A successful fight against this pandemic depends on people having access to clean water and sanitation, which many don’t have 26 years after democracy.  

President Cyril Ramaphosa announced that an estimated R20-billion would be directed to municipalities for the provision of emergency water supplies, increased sanitation of public transport and facilities, and providing food and shelter for the homeless. The addition of funds was made available to help flatten the infection curve.

Several issues exist that hamper efficient management of funds at municipalities. These include, among others, a lack of expertise, the inability to collect arrears debt, extensive corruption and exorbitant salaries and bonuses. It is important to note that South African municipalities still depend on traditional revenue collection, which is a cause for concern.

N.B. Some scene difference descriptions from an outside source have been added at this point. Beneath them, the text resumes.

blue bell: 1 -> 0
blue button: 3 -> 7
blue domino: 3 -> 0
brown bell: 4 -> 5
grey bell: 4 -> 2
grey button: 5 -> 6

A report titled Municipal Revenue Maturity Benchmark Report 2018 by Ntiyiso Consulting states that: “The municipal environment has not advanced in this category. According to the benchmark results, revenue collection instruments are still predominantly traditional, with less than 10% of municipalities having opted to make use of various discretionary tax tools or revenue sources outside of the traditional municipal finance framework.” 

An annual report by the Auditor General of South Africa Kimi Makwetu painted a bleak picture regarding the financial state of municipalities in South Africa. He stated that 257 municipalities had been audited and that the number of clean audits in municipalities declined from 14% in the previous financial year to 8%. Only 18 municipalities had a clean audit with the highest number, 12, being in the Western Cape. Gauteng, Mpumalanga, KwaZulu-Natal, and the Northern Cape each had one municipality with a clean audit. The Eastern Cape had two. 

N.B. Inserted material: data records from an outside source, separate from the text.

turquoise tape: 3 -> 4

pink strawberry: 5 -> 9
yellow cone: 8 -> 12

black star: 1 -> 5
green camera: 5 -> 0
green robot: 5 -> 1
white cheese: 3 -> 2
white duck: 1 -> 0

He stated that “the lack of accountability was one major cause of poor local government audits”.  

South Africa has one of the highest rates of inequality in the world, according to the World Bank. With unemployment at its highest, dwindling economic activities and poor infrastructure, it is often those in impoverished, underserved areas who depend on local government the most.

Yet, the media has been inundated with reports of councillors — the  people our communities trust to deliver adequate basic services and provide food during the lockdown  —  stealing from the poor. 

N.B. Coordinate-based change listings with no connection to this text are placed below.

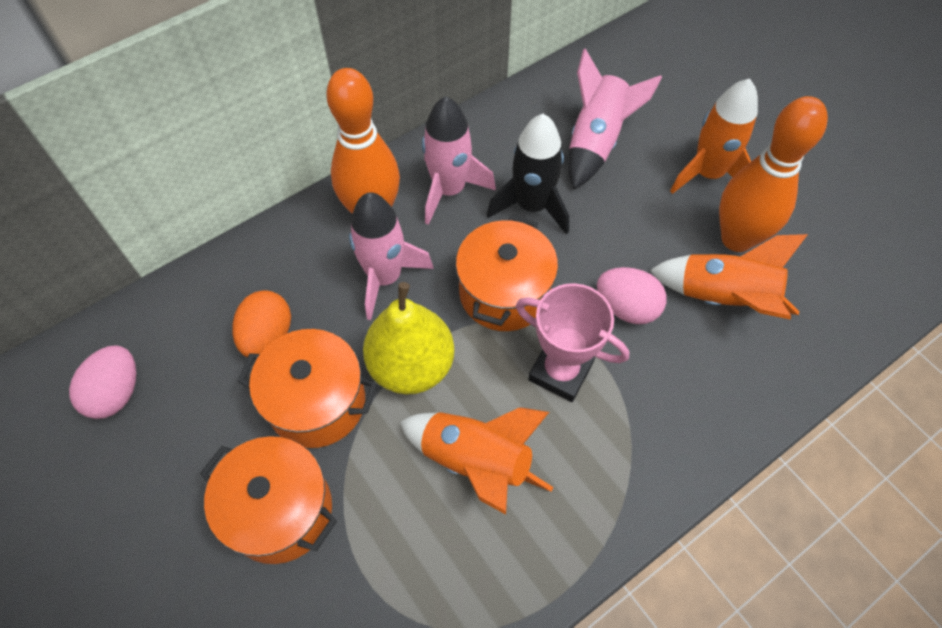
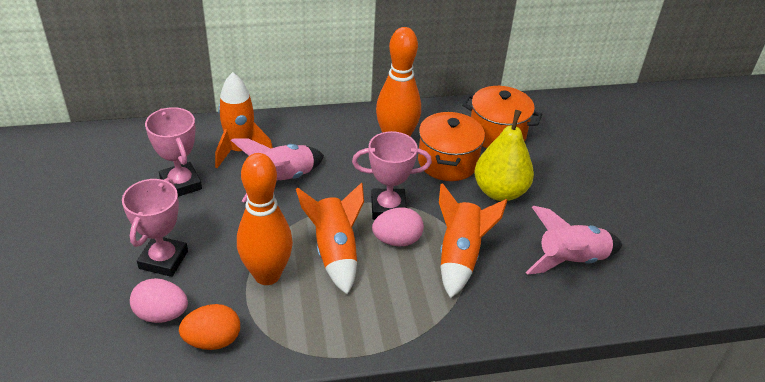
black rocket: 1 -> 0
orange pot: 3 -> 2
pink rocket: 3 -> 2
pink trophy: 1 -> 3

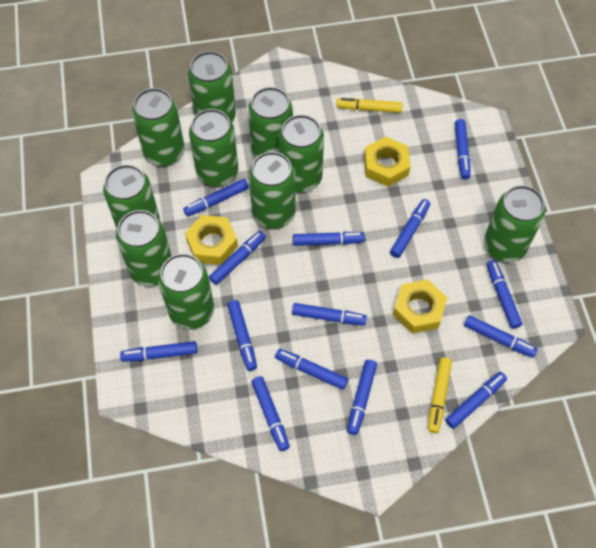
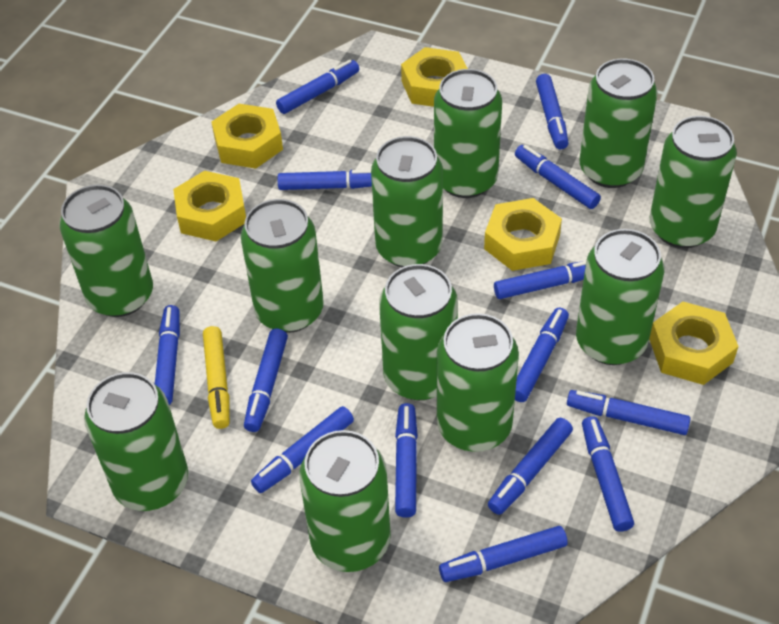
green can: 10 -> 11
yellow marker: 2 -> 1
yellow nut: 3 -> 5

Where has our ubuntu gone? 

As I write this article, I remember watching an old woman from QwaQwa on the news, shouting for joy during lockdown level 5: “Wow, we finally have water. Thank you, Mr President, for our water.” The joy and relief on her face is what local government should be about. 

It is crucial for our local government to remember its true role in society —  implementing proper mechanisms and innovative strategies so people can depend less on government grants and subsidies and increasing cash flow in municipalities for times of unexpected natural disasters such as the coronavirus. 

I dream of a local government that works in the people’s best interests, with improved infrastructure, well-equipped offices and advanced data management systems to ensure exceptional communication with residents. A municipality that roars with pride when it delivers  adequate services, free of corruption, and advanced systems to enhance the lives of the people of South Africa.

As Alex Mabunda of Ntiyiso Consulting said: “Let the coronavirus be the dose that mutates us into a citizenry that cares about its collective well-being. Let us enter into a partnership to transform the economy and strengthen our nation against any future attacks. Lest the tide settle on us again.”